19 Temmuz 2005. Sabahın erken saatleri. Porgo Pio Sokağı’nın kahve ve lokantaları, masa ve sandalyelerini kaldırıma taşıyorlar.
Vatikan ve San Pietro Alanı, kaldığımız otele iki yüz metre uzaklıkta. Sabahın erken saatlerinde bir din devletinin dış hayatını görmek istiyoruz Ülker’le.
San Pietro Alanı’nda yüzlerce turist var. Yenileri gelmekte. Sütunlardan birinin dibinde duruyoruz. Biraz ilerimizde bir orta yaşlı çift. Önlerinde büyücek bir çocuk arabası. Kadın arabada oturan bir canlı ile konuşuyor. Erkek, kemiksiz bir yığını andıran canlıyı kucağına alıyor. Canlının başı arkaya kaykılıyor. Erkek, canlıyı Papa’nın konutuna doğru havaya kaldırıyor. Canlıya kemikli bir biçim verecek mucize ne zaman olacak?
GERÇEK Mİ, MASKE Mİ?
Çevreden rahipler geliyor. Siyah takım elbiseler giymişler. Gömlekleri kravat yakalı değil. Gömlek yakasının kapandığı yerde Hitler bıyığına benzeyen bir kara bant. Katolik rahip işareti. Ellerinde evrak çantaları. Kimileri tahsildara, kimileri de küresel bir şirketin genç CEO’suna benziyor. Hepsi ciddi ve düşünceli. Yüzlerinde çileli bir gülümseme. Gerçek mi, maske mi? Bilemem.
KABUL ET DİYALOĞU
Çevreye bakarken zaman ve mekán bilincim gevşiyor. Yabancılaşıyorum. Bazen böyle olur: Sokakta yürürken, yazı yazarken, uçakta kendimin dışına çıkarım. Bir yanım kendi içine gömülür. Sokakta yürüyen ben miyim, kahve fincanını tutan el benim mi, ben ben miyim? Varlığımda çekişen güçler bir süre birbirini kabul etmez. Sonra yavaşça bir geri dönüş başlar. Böyle bir gidiş-gelişi birkaç saniye San Pietro Alanı’nda da yaşadım. Epeyce insanın canını sıkacak düşünceler geldi aklıma. Bir içe doğuş gibi. Dinler arası diyaloğun mümkün olmadığı düşüncesi indi aklıma.

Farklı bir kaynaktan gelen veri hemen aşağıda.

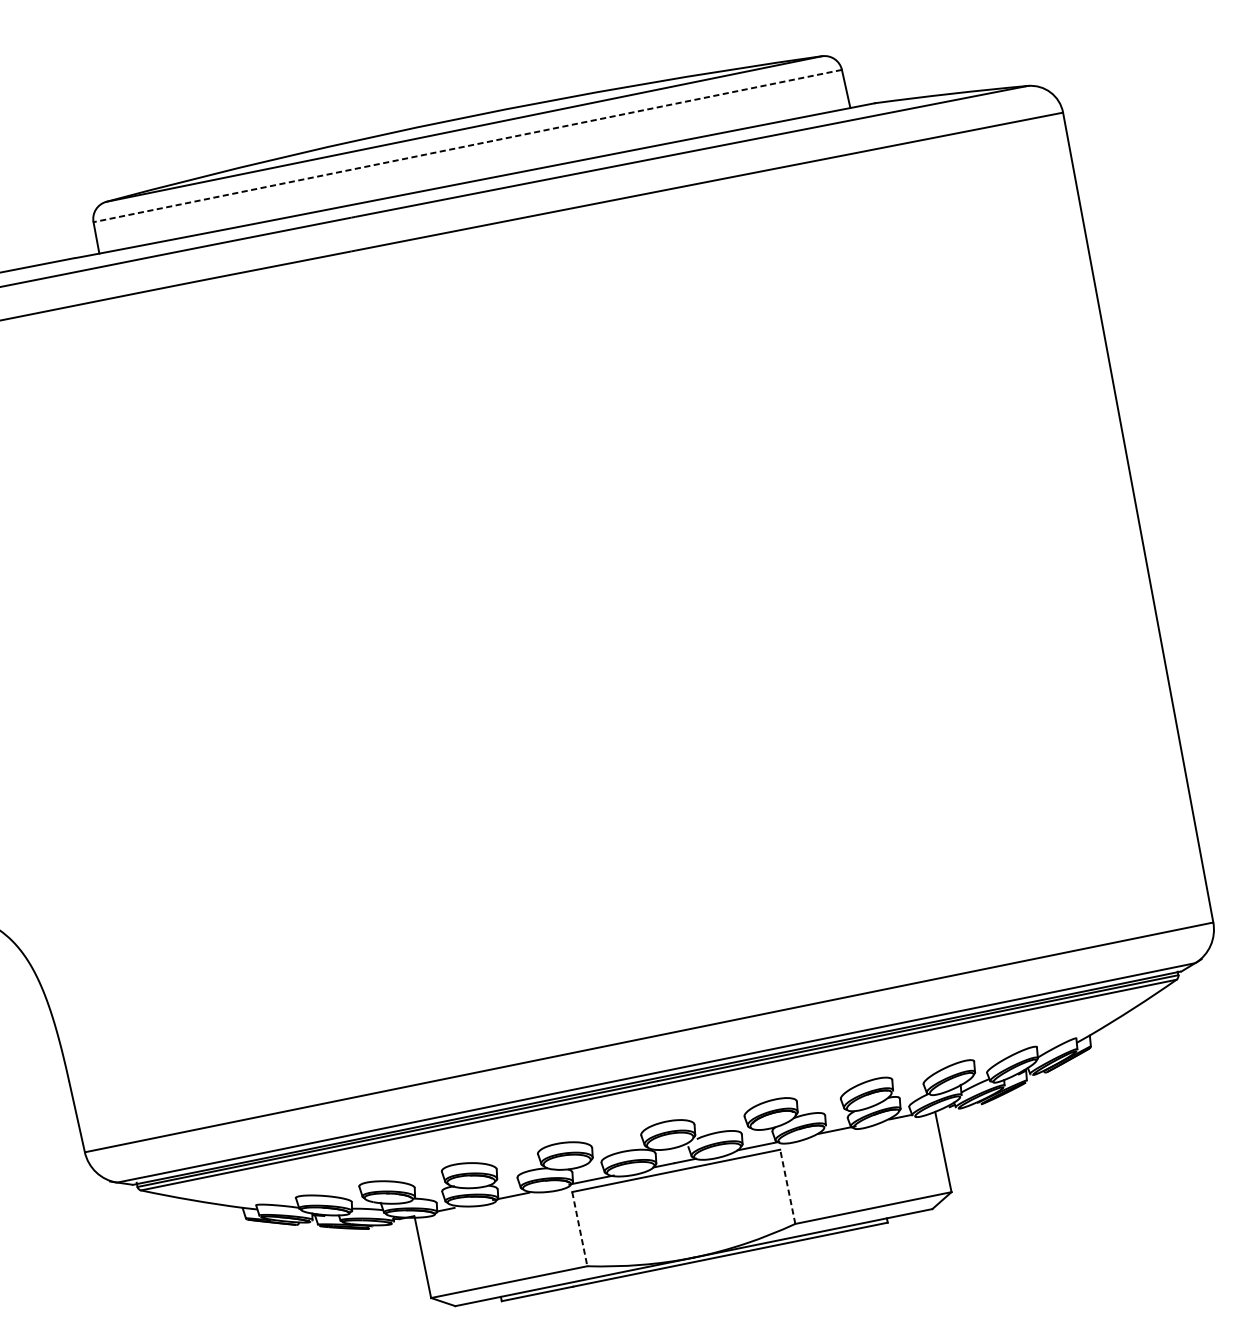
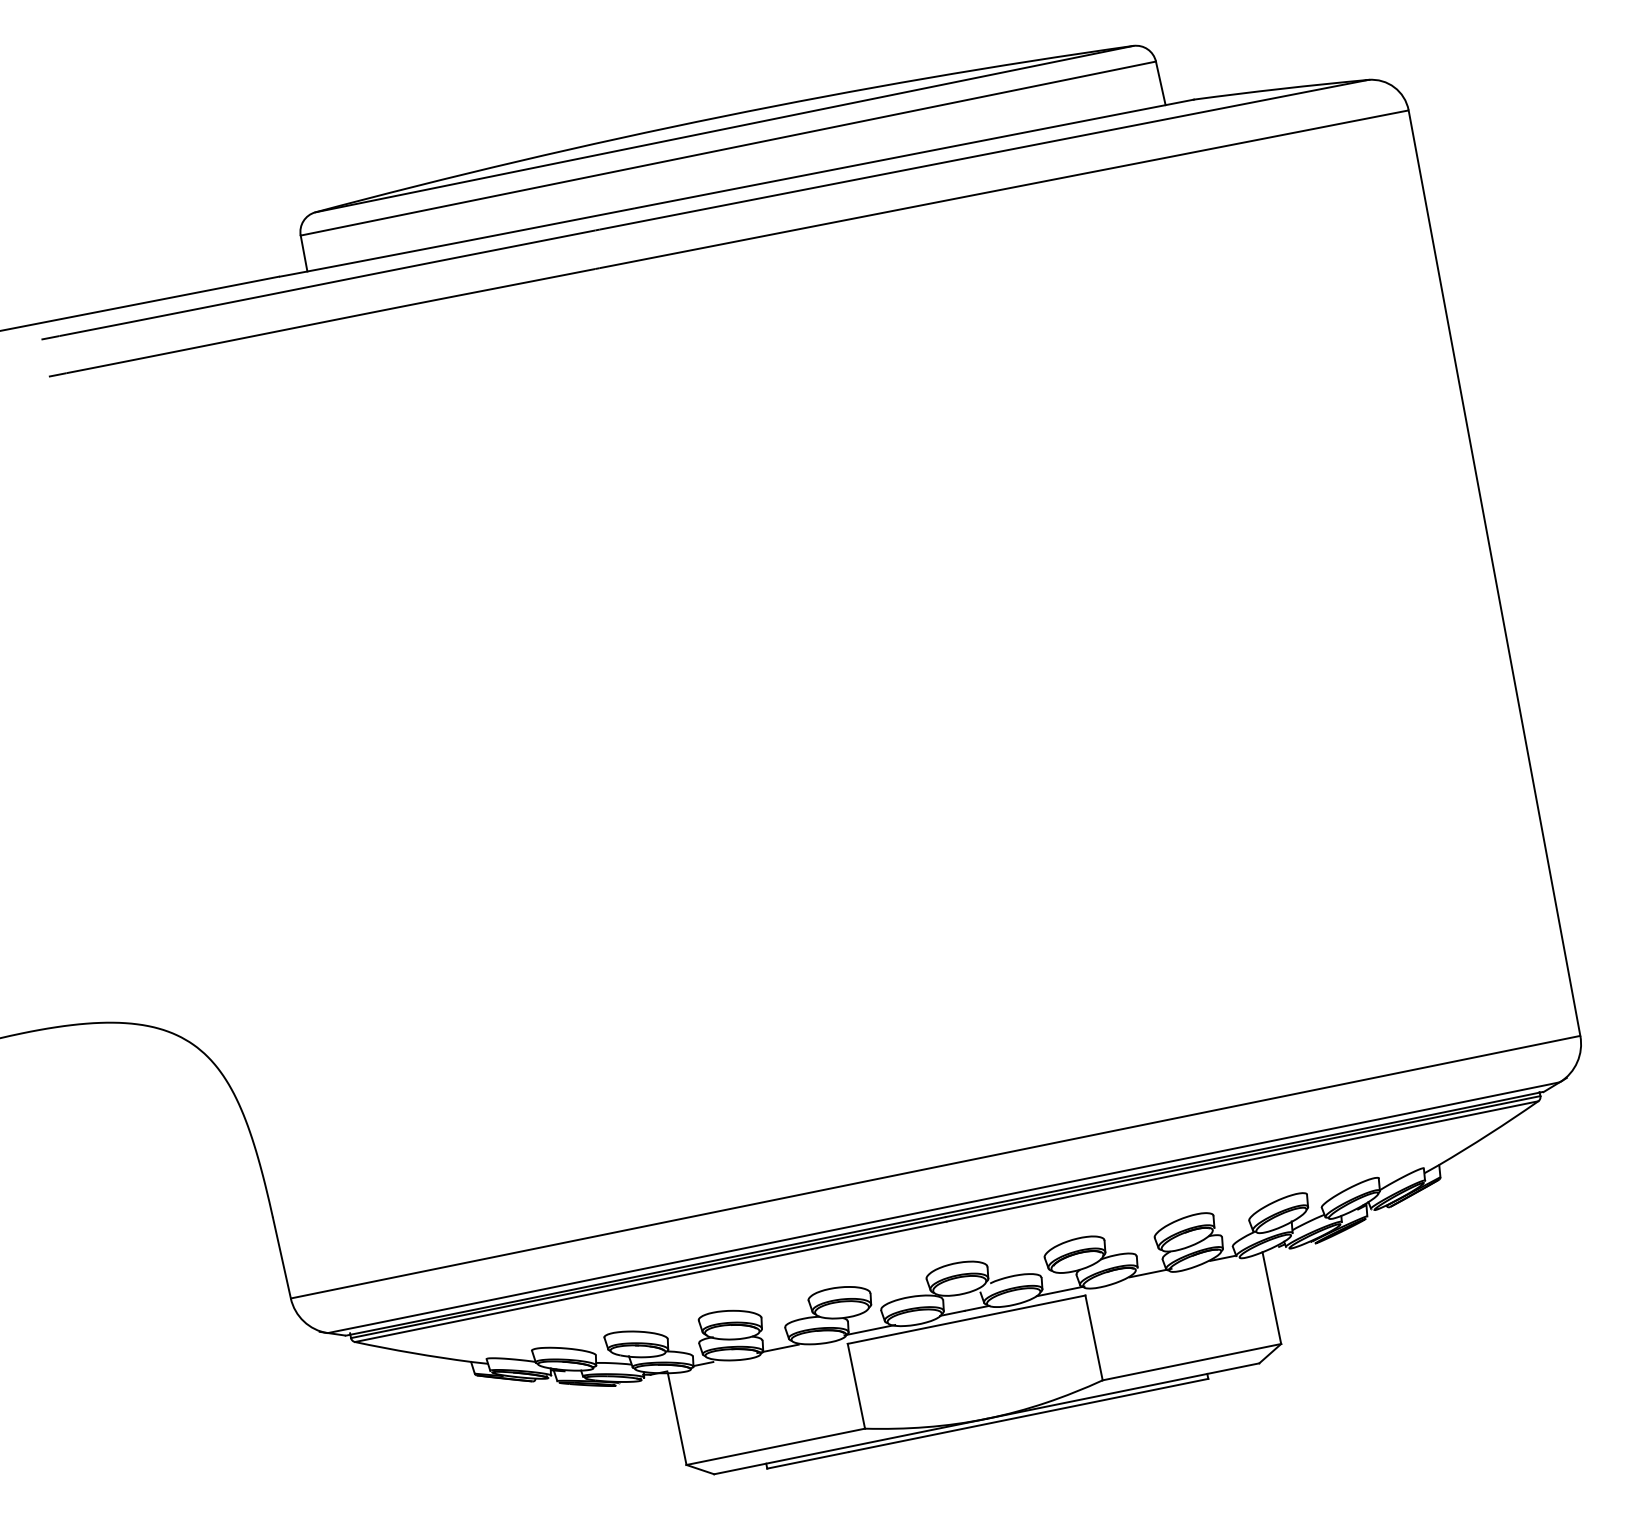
line: (466, 145) -> (727, 148), dashed -> solid
line: (787, 1186) -> (1093, 1337), dashed -> solid
line: (579, 1229) -> (856, 1386), dashed -> solid

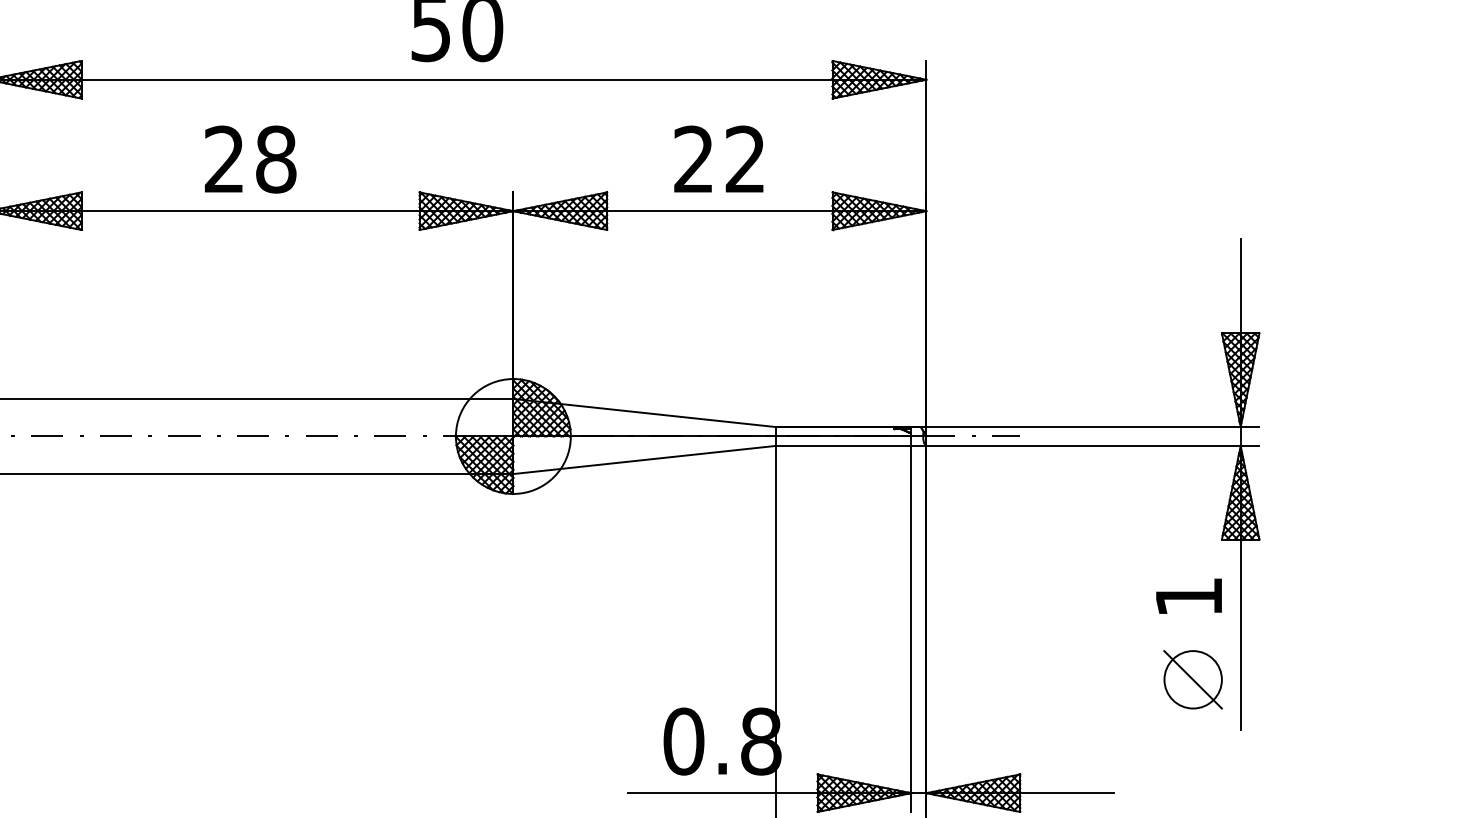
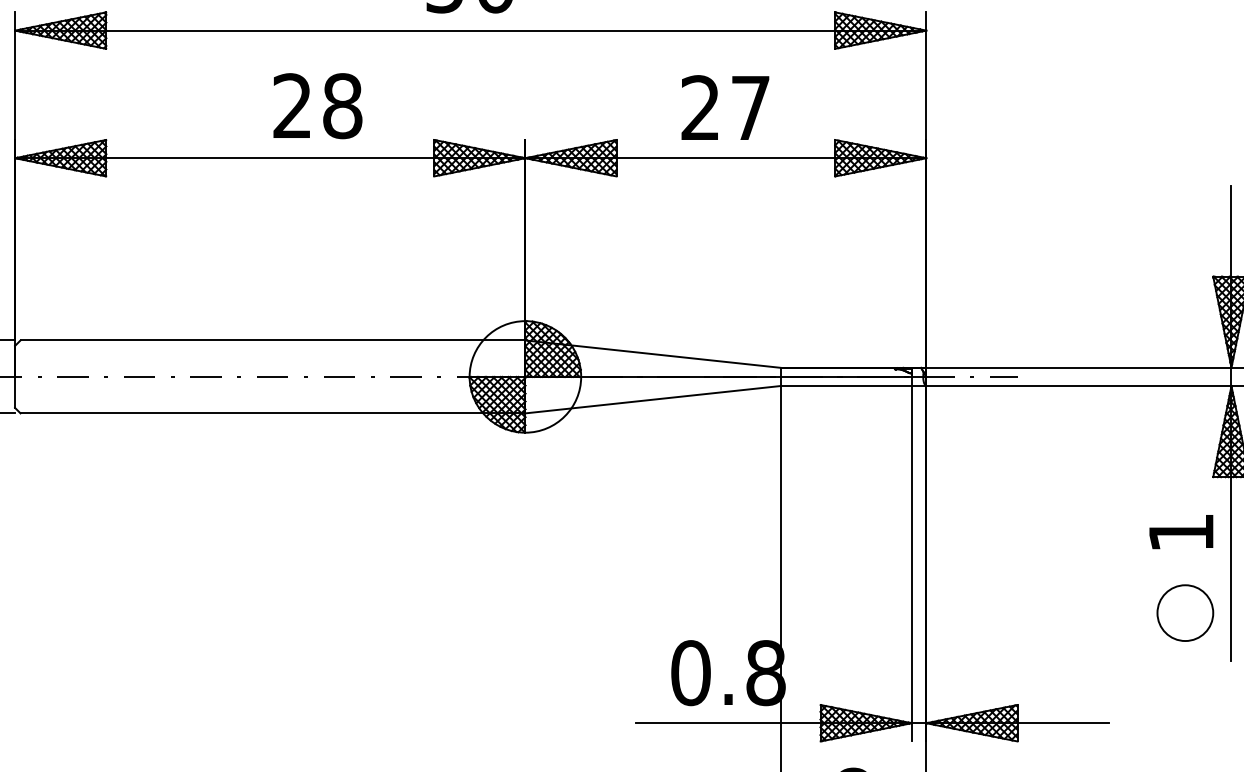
text: (744, 158) -> (749, 107), 22 -> 27
text: (250, 159) -> (317, 106), moved
line: (1192, 679) -> (1184, 612), removed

Üçü de hoşgörüden falan söz ederler ama hoş görecek konumda kendileri olmak koşuluyla. ‘Hak dini’ sadece kendi dinleridir. Kilisenin Engizisyon Kurulu yerinde durmakta. Hiçbir haham, cumartesi günü görüşmez sizinle. Osmanlı zamanında azınlık dinlerine belki özgürlük vardı ama Müslümanlarınkine eşit bir özgürlük değildi bu. Şimdi de öyle.
Önlem almadıysanız İsrail’de bir cumartesi günü aç kalabilirsiniz; çünkü bütün lokantalar kapalıdır. Asansörler çalışmaz.
Diyalog için tarafların eşitlik ilkesini kabul etmesi gerekir. Rahip, haham, hoca, hangisi kabul eder?
SELAHADDİN EYYUBİ
Yeni Papa, Musevileri kardeş sayıyor ama Müslümanlara kardeş sıfatını çok görüyor. Müslümanlar kendilerine yeni bir Selahaddin Eyyubi aramakta ve belki de Bin Ladin’i yeni Selahaddin Eyyubi sanmakta. Filistin’de olanlar çağın yüz karası. Barış dinlerin, din adamlarının işi değil. Politikacıların ve askerlerin işi!